Everyone Has a Story: Giving digitally raised children much-needed face-to-face time

By MICHELLE BRUNETTI POST
Press of Atlantic City Staff Writer

Students today need more help developing face-to-face social skills than previous generations did, said Stone Harbor’s Hilary Brennan, because so much of their communication is via text and email.

The mother of two teenage boys, Brennan said she was motivated to become a certified etiquette trainer because of the behaviors she saw in her own children and in their friends.

“Young people sometimes struggle with developing conversations and selling themselves,” she said, adding that eye contact is essential.

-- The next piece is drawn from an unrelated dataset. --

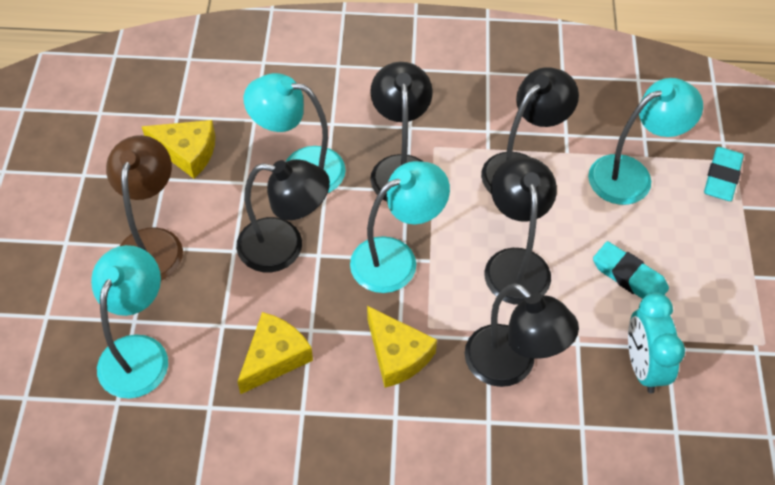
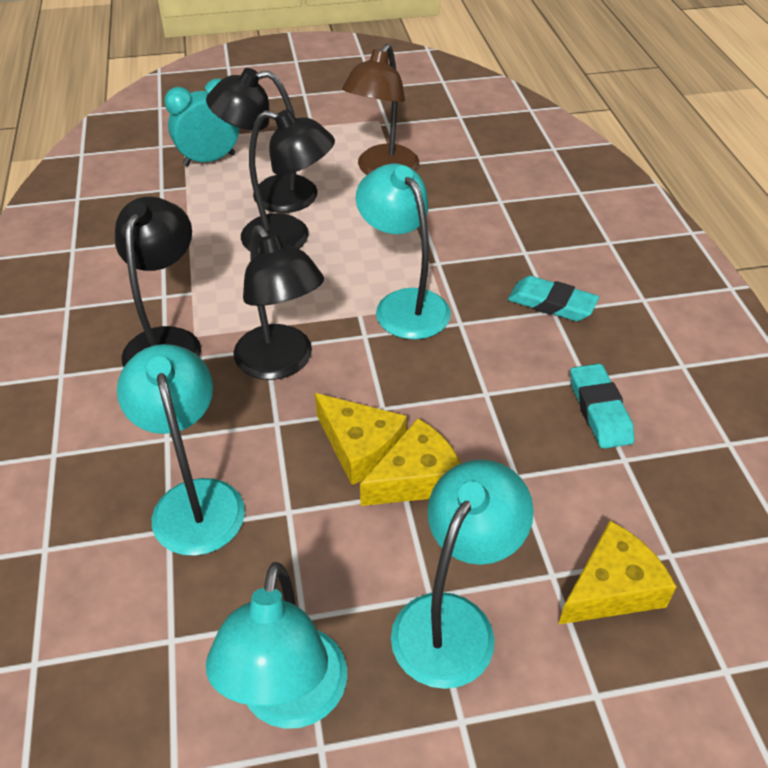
black lamp: 5 -> 4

“We forget sometimes how powerful etiquette is in our world — why we like someone or why someone gives us an odd feeling,” she added. “It’s sensory.”

So Brennan, 46, who also has a home in Moorestown and previously worked in manufacturing, got certified in 2009 to teach the topic through the Etiquette and Leadership Institute in Watkinsville, Ga., and started a business called Socially Savvy.

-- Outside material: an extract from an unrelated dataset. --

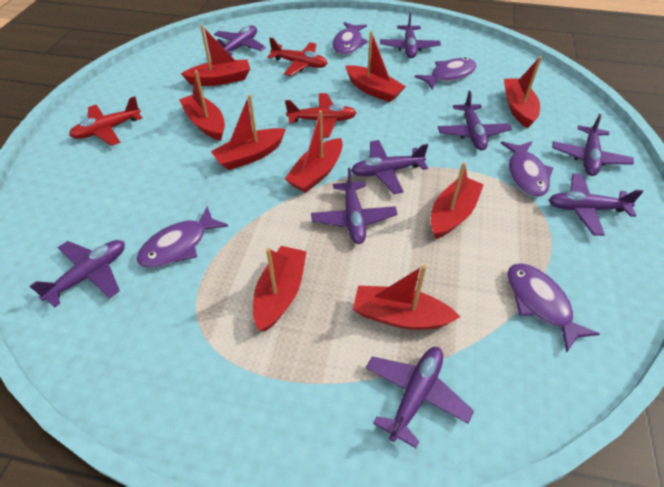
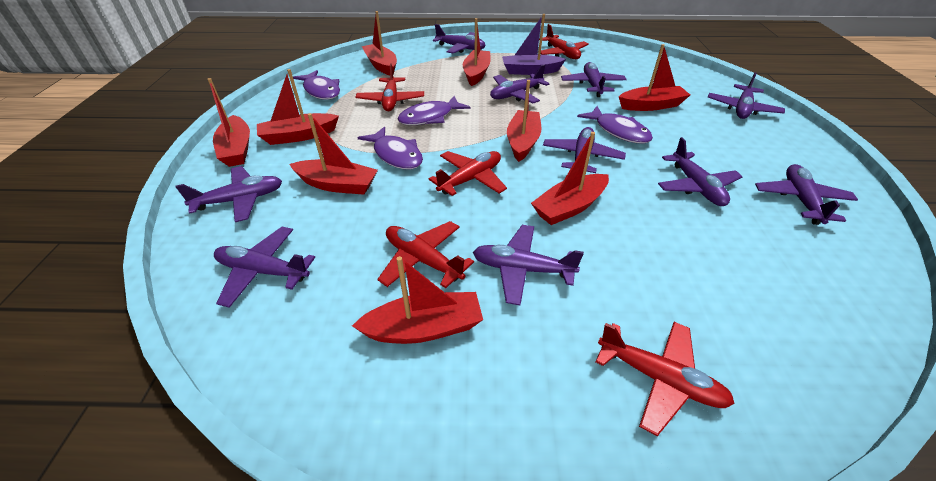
purple boat: 0 -> 1
purple fish: 5 -> 4
purple plane: 9 -> 10
red plane: 3 -> 5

She is running Leadership, Etiquette and Dining Camps this summer in Avalon, which cover everything from body language, making introductions and conducting conversations to proper fine-dining behavior. She said she uses a lot of props, games and activities rather than lectures.

Brennan is also developing a program for young people seeking admission into schools and colleges, internships and employment called Outclass the Competition: Mastering the Interview and Creating Your Brand, with Lionel Anderson, a New York Times contributor and assistant director of academic resources at Haverford College.